Quick answer. Run Qwen3-Next-80B-A3B on Apple Silicon by installing MLX-LM and loading the halley-ai 4-bit MLX build; you need roughly 42 GB free SSD and 48 GB unified RAM, with 64 GB recommended. For full-precision serving with multi-token prediction, use SGLang 0.5.2+ or vLLM 0.10.2+. Transformers must currently be installed from main to avoid a qwen3_next KeyError.

Last updated: May 1, 2026.

What changed in this 2026 refresh: Refreshed for current tool versions (MLX-LM, SGLang >=0.5.2, vLLM >=0.10.2, Ollama 0.19 MLX backend) and added Qwen3.5/3.6 successor context for May 2026.

This guide walks through running Qwen3-Next-80B-A3B locally on Apple Silicon Macs in 2026, using MLX-LM for the 4-bit quantized build and SGLang or vLLM for full-precision serving with Multi-Token Prediction (MTP). Every command, version pin, and config block has been verified against the model's Hugging Face card and the upstream serving frameworks as of May 2026.

What changed in 2026: Qwen3-Next-80B-A3B (released September 2025) is still production-current and not deprecated, but Alibaba shipped Qwen3.5 (Feb 2026) and Qwen3.6 (April 22, 2026) as successor families. SGLang now requires >=0.5.2, vLLM >=0.10.2, and Transformers must be installed from main until a tagged release lands — earlier builds throw KeyError: 'qwen3_next'. Ollama 0.19 (March 2026) added an experimental MLX backend on Apple Silicon, giving you another viable local-serving path. If you want a head-to-head local-agent setup that wires Ollama into a desktop UI, see our OpenClaw + Ollama setup guide for running local AI agents.

Want the full picture? Read our continuously-updated Qwen 3.5 Complete Guide (2026) — flavors, licensing, benchmarks, and on-device usage.

TL;DR

  • Model: Qwen3-Next-80B-A3B (Instruct or Thinking variant) — 80B total, ~3B active per token via ultra-sparse MoE.
  • Apple Silicon path: pip install mlx-lm, then load halley-ai/Qwen3-Next-80B-A3B-Instruct-MLX-4bit-gs64. Needs ~42 GB free SSD and ≥48 GB unified RAM (64 GB+ recommended).
  • Server path: SGLang >=0.5.2 or vLLM >=0.10.2 with --speculative-algo NEXTN (SGLang) or qwen3_next_mtp (vLLM) for multi-token prediction.
  • Context: 262K native, extendable to ~1M via YaRN RoPE scaling.
  • 2026 alternatives if you want newer: Qwen3.6-27B (dense, lighter), Qwen3.5-35B-A3B (drop-in MoE upgrade), Qwen3.5-122B-A10B (heavier MoE).

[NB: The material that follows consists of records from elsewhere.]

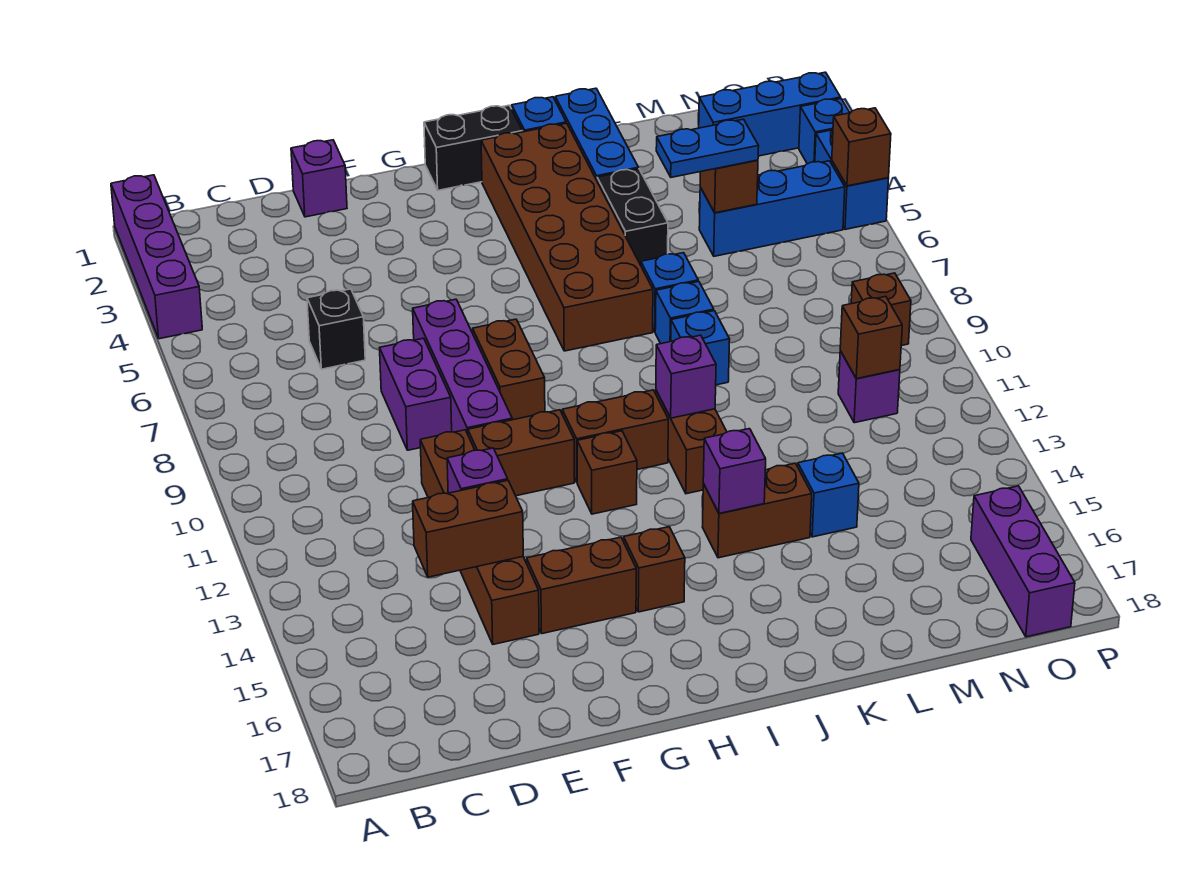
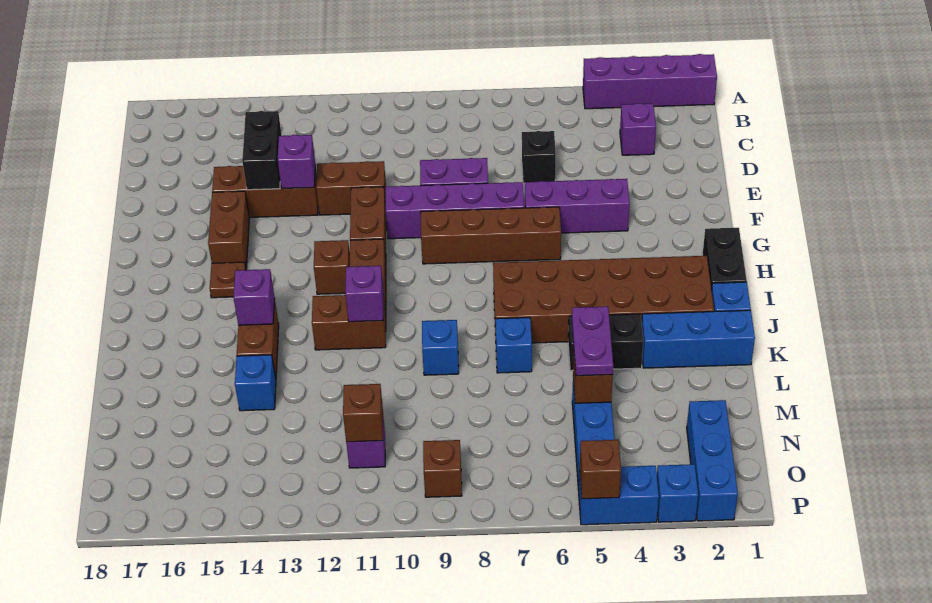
brown brick D14:E14 level 2 -> black brick D14:E14 level 2
purple brick E1 level 1 -> purple brick C3 level 1
brown brick G8:G9 level 1 -> brown brick G6:G9 level 1
brown brick H15 level 1 -> brown plate H15 level 1
blue brick K8 level 1 -> none
blue plate L5:M5 level 3 -> purple plate L5:M5 level 3
purple brick O16:O18 level 1 -> purple brick F4:F6 level 1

Model overview: what Qwen3-Next-80B-A3B actually is

Qwen3-Next-80B-A3B is an ultra-sparse Mixture-of-Experts model from Alibaba's Qwen team, released on September 11, 2025. The "A3B" suffix signals that only ~3B parameters activate per token despite the 80B total — a roughly 3.75% activation ratio, much sparser than Mixtral-style MoE.

Architecture highlights

  • Hybrid attention: alternating Gated DeltaNet blocks and Gated Attention blocks. DeltaNet handles long-range linearly; gated attention preserves precision on local context.
  • Ultra-sparse MoE: 512 routed experts plus shared experts; top-10 routing keeps activated parameters near 3B.
  • Native Multi-Token Prediction (MTP) head: the model architecture itself emits speculative drafts, so MTP isn't just a serving trick — it's baked in. SGLang and vLLM both expose this directly.
  • Pre-training: 15T tokens, with reasoning, code, and multilingual emphasis (119 languages).
  • Context: 262,144 tokens native, extendable to ~1,010,000 via YaRN RoPE scaling.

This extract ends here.